The patients with SS treated with multimodality therapy at our institution experienced an overall response comparable to, if not higher than, the overall response found in earlier studies (74.4% compared with 63%¹³). Importantly, our patients experienced a CR rate similar to or better than the CR rate found in other studies (30% vs 20%¹³). This response rate supports the findings of earlier studies that multimodality therapy is likely more effective than monotherapy. Our cohort also had a higher 5-year survival than recorded in the literature (55% vs 30%).⁵

There are numerous possible reasons why multimodality therapy may be more effective and therefore should be used. First, immunomodulatory therapies, including interferons, are likely to enhance the ECP-induced antitumor immunity, including the effects of cytotoxic T cells and natural killer cells. Second, both interferon gamma and GM-CSF enhance antigen presentation and are likely to support improved processing and presentation of antigens related to ECP-induced tumor cell apoptosis.

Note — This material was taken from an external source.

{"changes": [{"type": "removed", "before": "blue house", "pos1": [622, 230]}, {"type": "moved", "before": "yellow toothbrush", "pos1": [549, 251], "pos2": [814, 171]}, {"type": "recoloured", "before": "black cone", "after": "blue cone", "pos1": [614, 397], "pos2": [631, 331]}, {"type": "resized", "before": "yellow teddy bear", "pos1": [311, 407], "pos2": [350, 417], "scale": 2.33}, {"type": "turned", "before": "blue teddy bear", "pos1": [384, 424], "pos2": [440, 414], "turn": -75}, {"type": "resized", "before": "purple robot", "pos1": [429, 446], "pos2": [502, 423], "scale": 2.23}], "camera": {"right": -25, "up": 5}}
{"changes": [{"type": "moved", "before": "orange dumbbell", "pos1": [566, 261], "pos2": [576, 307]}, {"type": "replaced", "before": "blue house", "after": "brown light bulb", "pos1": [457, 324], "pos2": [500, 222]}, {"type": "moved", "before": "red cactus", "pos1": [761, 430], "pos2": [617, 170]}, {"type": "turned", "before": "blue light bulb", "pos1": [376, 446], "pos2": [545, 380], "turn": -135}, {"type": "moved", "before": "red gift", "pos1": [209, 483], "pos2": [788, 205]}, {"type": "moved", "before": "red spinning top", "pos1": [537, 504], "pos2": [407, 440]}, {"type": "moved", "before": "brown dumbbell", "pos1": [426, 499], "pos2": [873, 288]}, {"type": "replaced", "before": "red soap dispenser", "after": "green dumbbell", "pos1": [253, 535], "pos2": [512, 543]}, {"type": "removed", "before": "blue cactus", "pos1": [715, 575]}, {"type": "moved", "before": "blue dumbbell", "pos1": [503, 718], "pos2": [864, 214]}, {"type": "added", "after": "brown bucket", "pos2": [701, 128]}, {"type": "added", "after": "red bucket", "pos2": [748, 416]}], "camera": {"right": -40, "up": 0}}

Third, since many of the therapeutic agents used in our study, including interferon alfa and retinoids, induce apoptosis differently, they may have synergistic effects in this regard. Finally, we have observed biochemical resistance to certain therapies used to treat CTCL, including bexarotene.¹⁹ Use of a multimodality approach may help circumvent and prevent tumor cell resistance through the mediation of multiple modes of tumor cell death.

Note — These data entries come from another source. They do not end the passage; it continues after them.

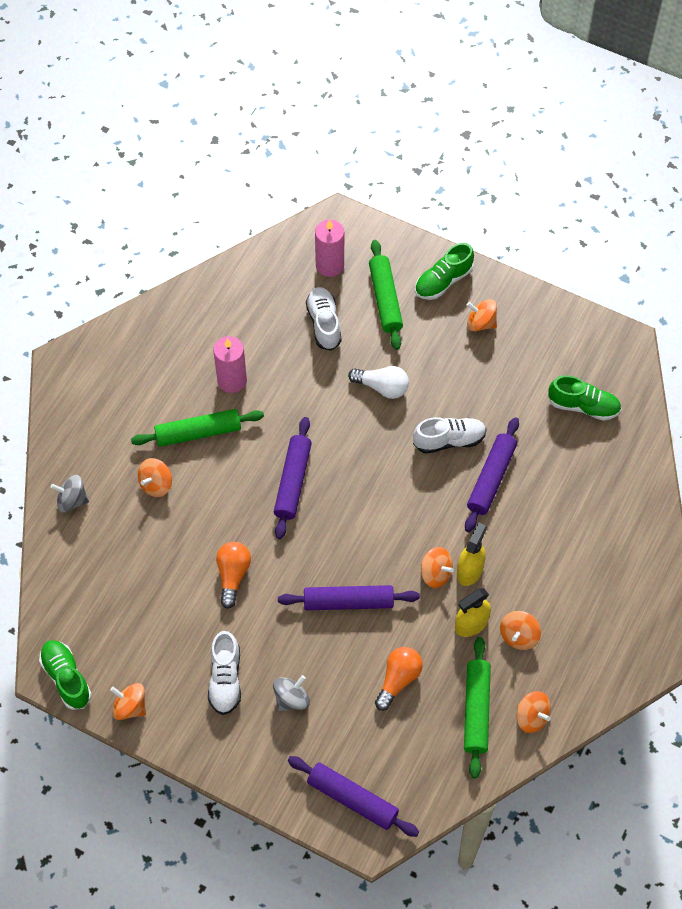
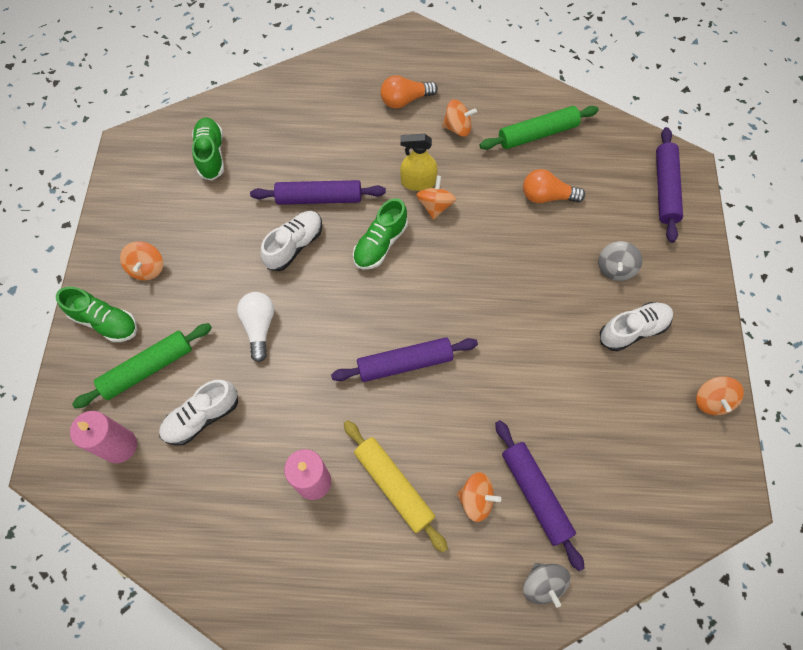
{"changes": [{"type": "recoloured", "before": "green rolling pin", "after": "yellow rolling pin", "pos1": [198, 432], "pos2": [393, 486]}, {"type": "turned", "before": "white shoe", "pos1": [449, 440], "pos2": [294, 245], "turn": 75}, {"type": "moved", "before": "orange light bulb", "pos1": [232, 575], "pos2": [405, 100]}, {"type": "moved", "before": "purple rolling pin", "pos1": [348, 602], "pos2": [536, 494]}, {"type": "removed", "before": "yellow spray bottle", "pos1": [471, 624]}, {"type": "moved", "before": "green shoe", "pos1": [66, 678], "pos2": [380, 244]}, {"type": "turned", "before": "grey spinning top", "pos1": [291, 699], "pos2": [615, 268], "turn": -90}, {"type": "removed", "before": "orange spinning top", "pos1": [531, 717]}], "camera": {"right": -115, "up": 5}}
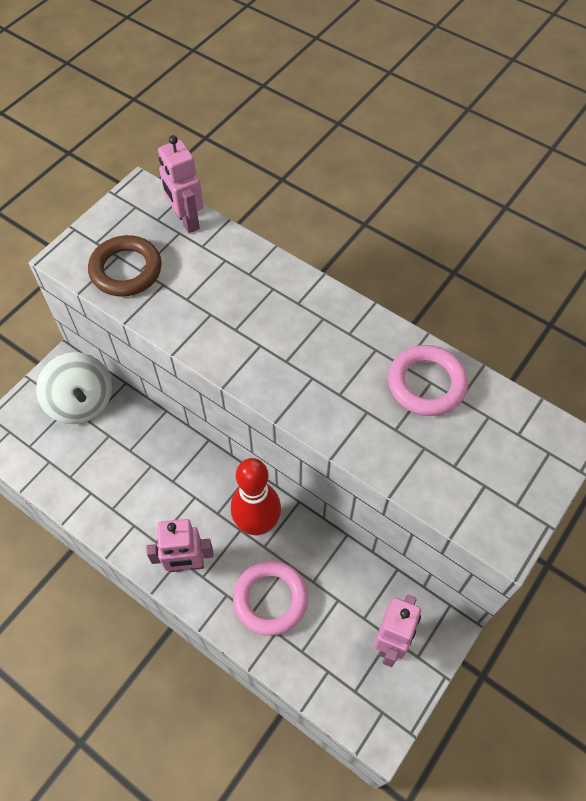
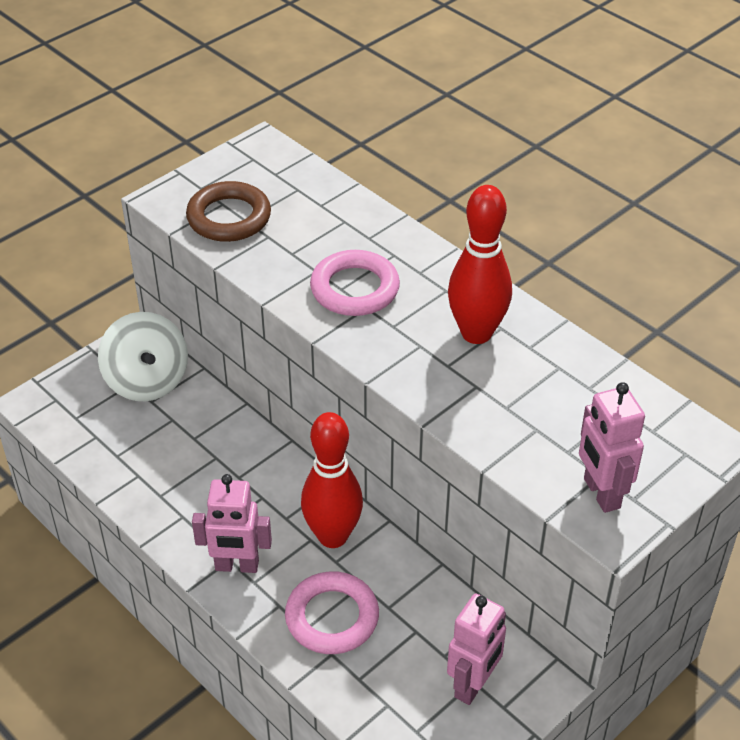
{"changes": [{"type": "moved", "before": "pink robot", "pos1": [186, 221], "pos2": [601, 493]}, {"type": "moved", "before": "pink ring", "pos1": [426, 384], "pos2": [355, 289]}, {"type": "added", "after": "red bowling pin", "pos2": [476, 333]}], "camera": {"right": 10, "up": -15}}
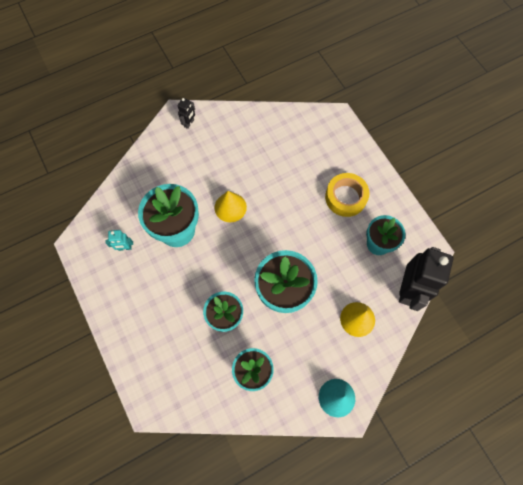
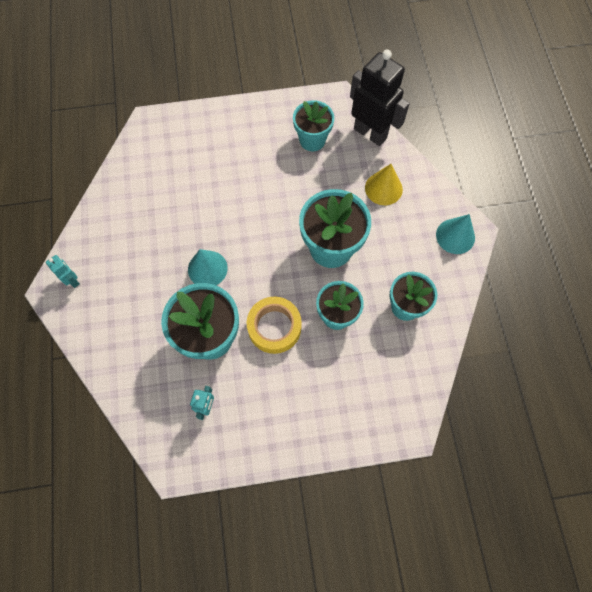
{"changes": [{"type": "recoloured", "before": "black robot", "after": "turquoise robot", "pos1": [189, 123], "pos2": [73, 280]}, {"type": "moved", "before": "yellow tape", "pos1": [345, 197], "pos2": [274, 327]}, {"type": "recoloured", "before": "yellow cone", "after": "turquoise cone", "pos1": [230, 207], "pos2": [207, 268]}], "camera": {"right": -70, "up": 0}}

There were a few limitations to our study. The low power of our study and the selection criteria prevented us from performing a more extensive multivariate analysis. Since death certificates are not public records, cause of death was determined from contacting family members of the deceased or from recall by the research team. Although our clinic is considered one of the larger referral centers for SS, a single-institution bias still exists. Nevertheless, the patient population included in the cohort was not restricted geographically because treated patients were referred widely from throughout North America. Therefore, we expect our outcome to have good reliability. Finally, our study was a retrospective study and was constrained by data collection within the patients' medical charts. To date there have been no reported prospective studies analyzing predictive factors, although some studies have advocated the use of disease severity scoring systems as a means for predicting prognosis independent of TNMB staging.^18,20 The classification of MF and SS has been modified throughout the years. Patients who were seen more recently have received a more thorough workup including advanced imaging with computed tomographic (CT) and positron-emission tomography CT scans that were not available to patients seen in the earlier years. Therefore, the disease in patients seen more recently may be more accurately staged.

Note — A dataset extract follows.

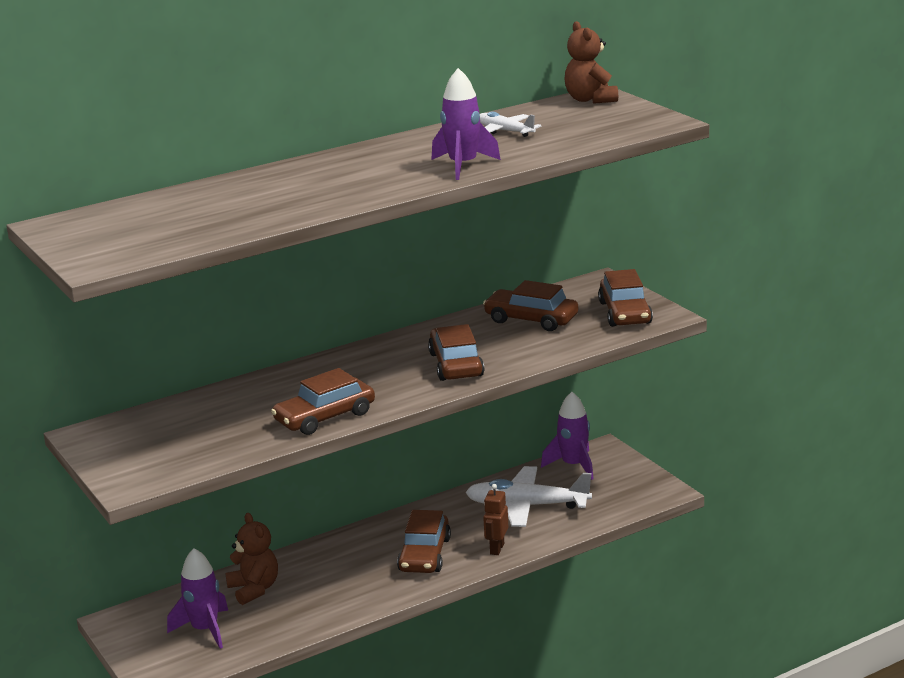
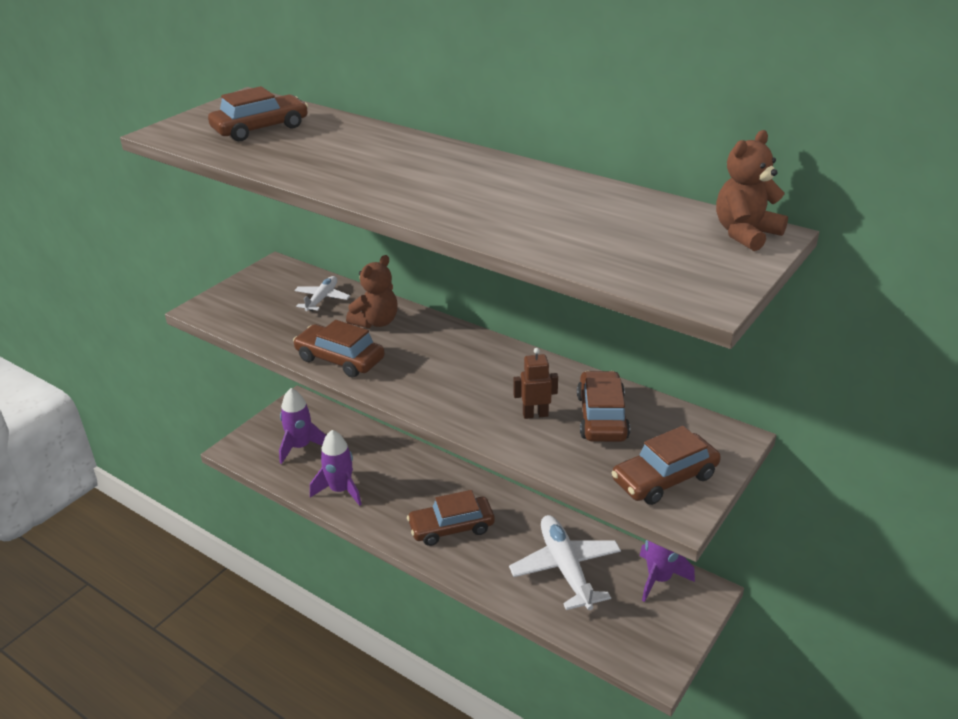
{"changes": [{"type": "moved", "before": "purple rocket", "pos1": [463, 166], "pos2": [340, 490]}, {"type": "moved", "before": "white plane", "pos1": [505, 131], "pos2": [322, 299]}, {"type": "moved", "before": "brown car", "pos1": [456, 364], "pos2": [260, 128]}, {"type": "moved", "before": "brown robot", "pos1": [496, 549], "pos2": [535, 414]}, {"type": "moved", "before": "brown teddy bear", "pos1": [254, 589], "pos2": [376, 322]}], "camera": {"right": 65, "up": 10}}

In conclusion, our institution experienced a comparable response rate with multimodality immunomodulatory therapy compared with previously reported studies analyzing this approach to treatment.^4,13,21 We confirmed the previously reported finding that a higher peripheral blood tumor burden is associated with poor response. We also observed that a higher number of antigen-presenting cells is associated with a better outcome. This is consistent with the hypothesis that antigen-presenting cells are critical for the processing of the tumor cells that are induced to undergo apoptosis by ECP. Although ECP is now widely used for SS, there is no evidence suggesting which other treatments should be used in concert and no universal standard of treatment for patients with SS. With an improved understanding of prognostic factors, we can better predict the outcome for individual patients and tailor therapy to the aggressiveness of the disease. We should also consider including these prognostic indicators when determining the stage of CTCL.